The Argument Against Conscription and Confiscation

It is all well and good to stand for liberty, but if you  cannot fight to defend it, all your pretty words are meaningless. It is all very good to be a hawk in the protection of your country, but if you overlook the liberties you are fighting for in your eagerness to win the fight, then you are ultimately no patriot. It is a rare man who is both good at war and still remembers during the din of battle what he is supposed to be defending.

That Joseph Alston, as Governor of South Carolina during the War of 1812, was not a great leader of men is true. When he called up the militia, they came, but they refused to follow his orders, and eventually went home. And when he wanted to court martial their leaders, he was thwarted by a writ of habeas corpus that required him to let the men go.

Now, a charismatic man like Andrew Jackson would not have stood for that. He would have declared martial law, incarcerated the judge, put away any journalists who spoke up against his tyrannical actions, and created an armed camp out of the city he was visiting.

Though Alston was no great hero, and there is much to criticize in his handling of the war, he at least recognized the rule of law. Jackson was a good military leader, but he did not live by the rule of law, and so ultimately his actions served to undermine the constitution for which he should have been fighting.

Today, people on either side of the left/right divide argue about when it is necessary to force people at the point of the gun to contribute to the war effort, either through conscription or through taxation. But there is one great American hero from the War of 1812 who was in favor of neither: Jean Laffite.
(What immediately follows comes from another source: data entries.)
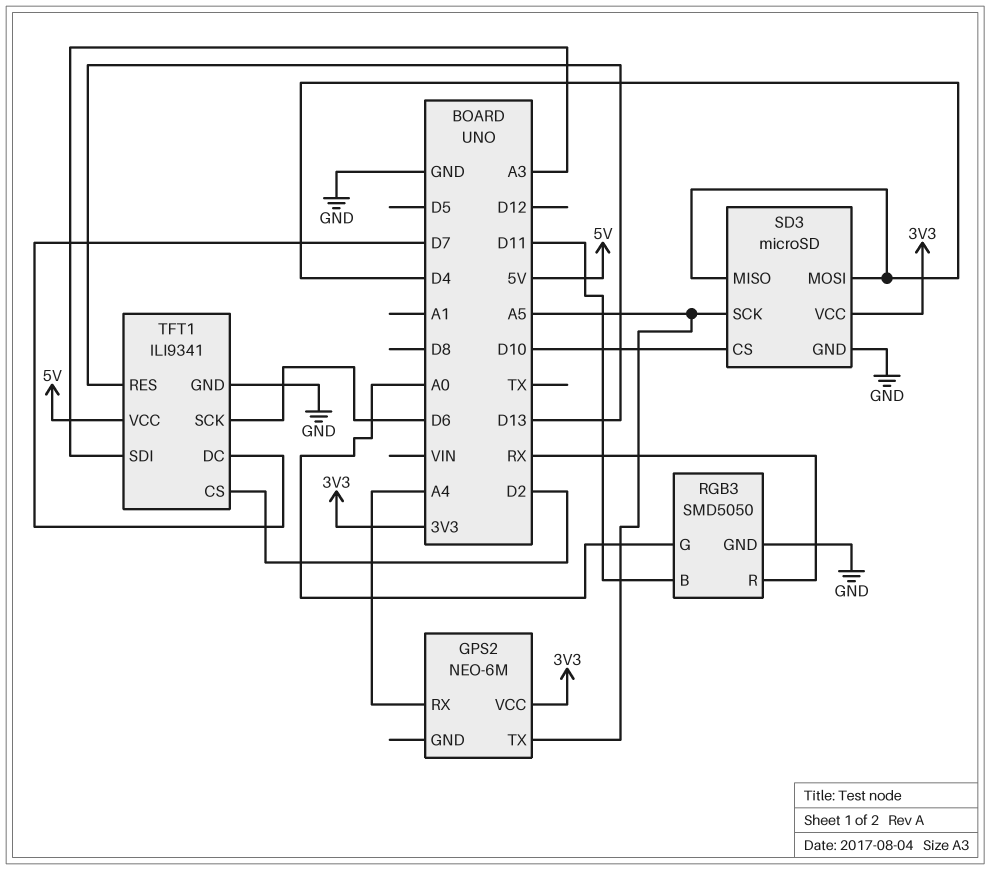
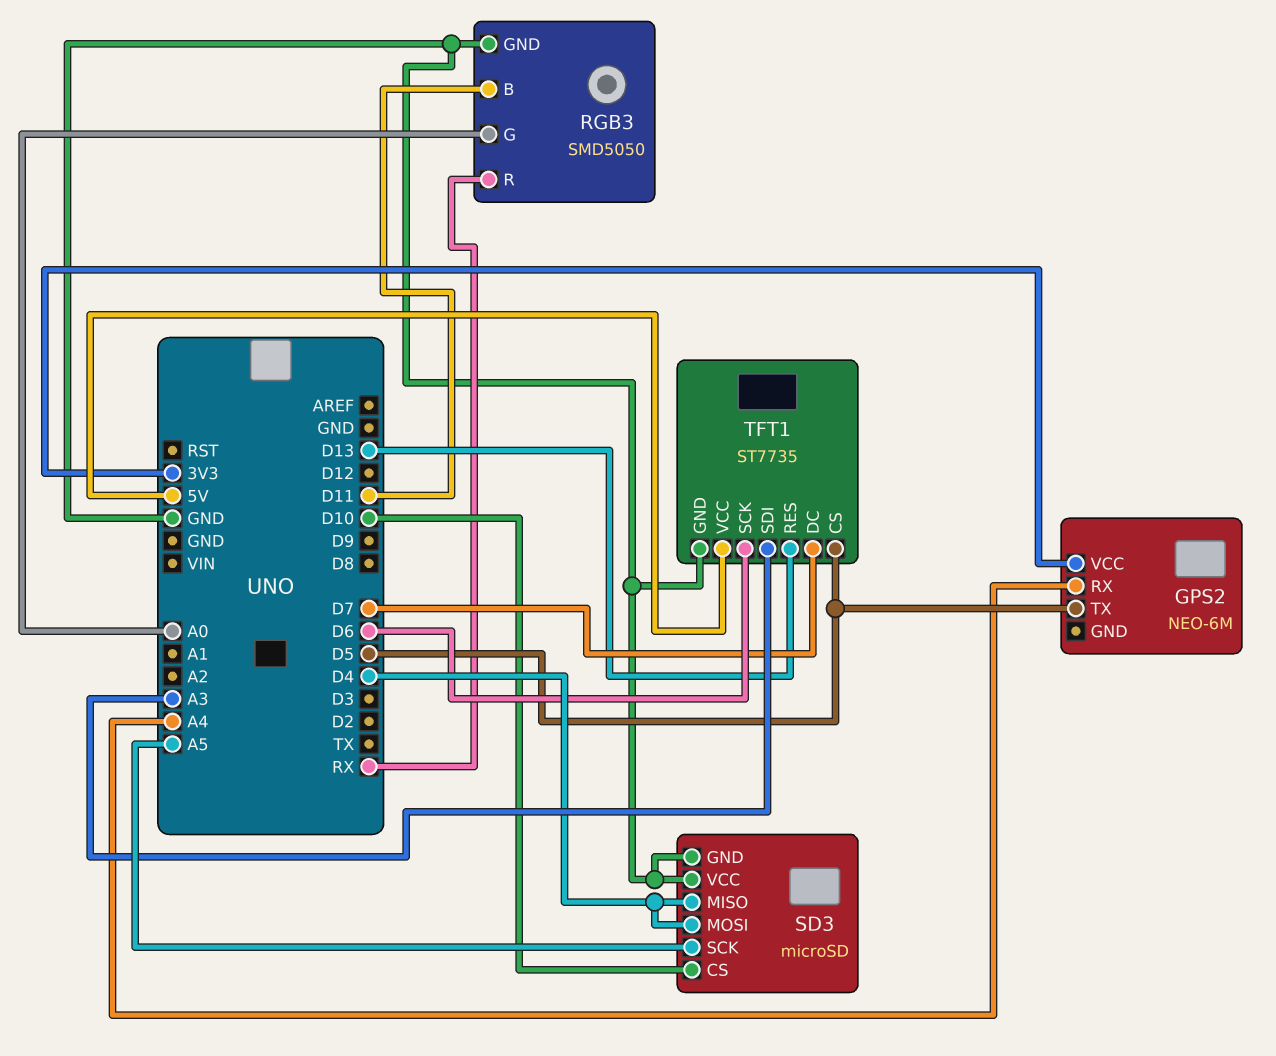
GPS2 pin TX: A5 -> D5
SD3 pin VCC: 3V3 -> GND
TFT1: ILI9341 -> ST7735
TFT1 pin CS: D2 -> D5

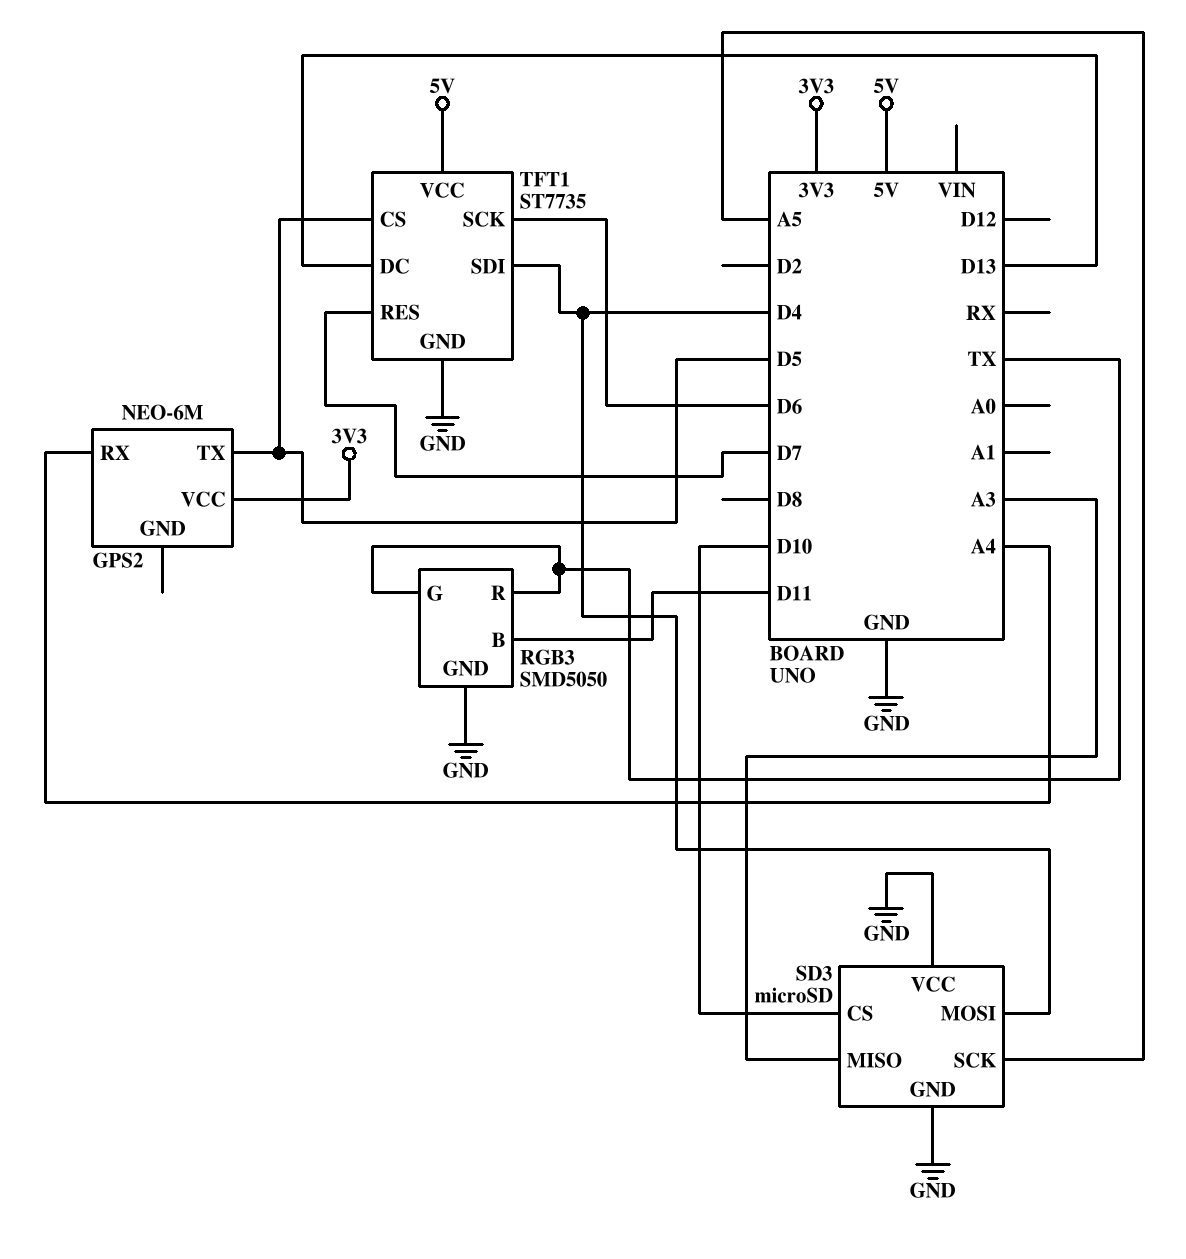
RGB3 pin G: A0 -> TX
RGB3 pin R: RX -> TX
SD3 pin MISO: D4 -> A3
TFT1 pin DC: D7 -> D13
TFT1 pin RES: D13 -> D7
TFT1 pin SDI: A3 -> D4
Jean Laffite did not merely volunteer to fight for America and bring along with him many other volunteers that fought in the Battle of New Orleans. He also supplied artillery, gunpowder and flints without which the battle could not be won.

A real American, one who fights for our liberty, does so at his own expense and not by sacrificing the freedom of others. He obeys the constitution and respects the rights of others to their property and their persons. But he does disregard unconstitutional laws that result in confiscation and conscription. Because if the only way to save the country is to jettison the constitution, what is the point in fighting at all?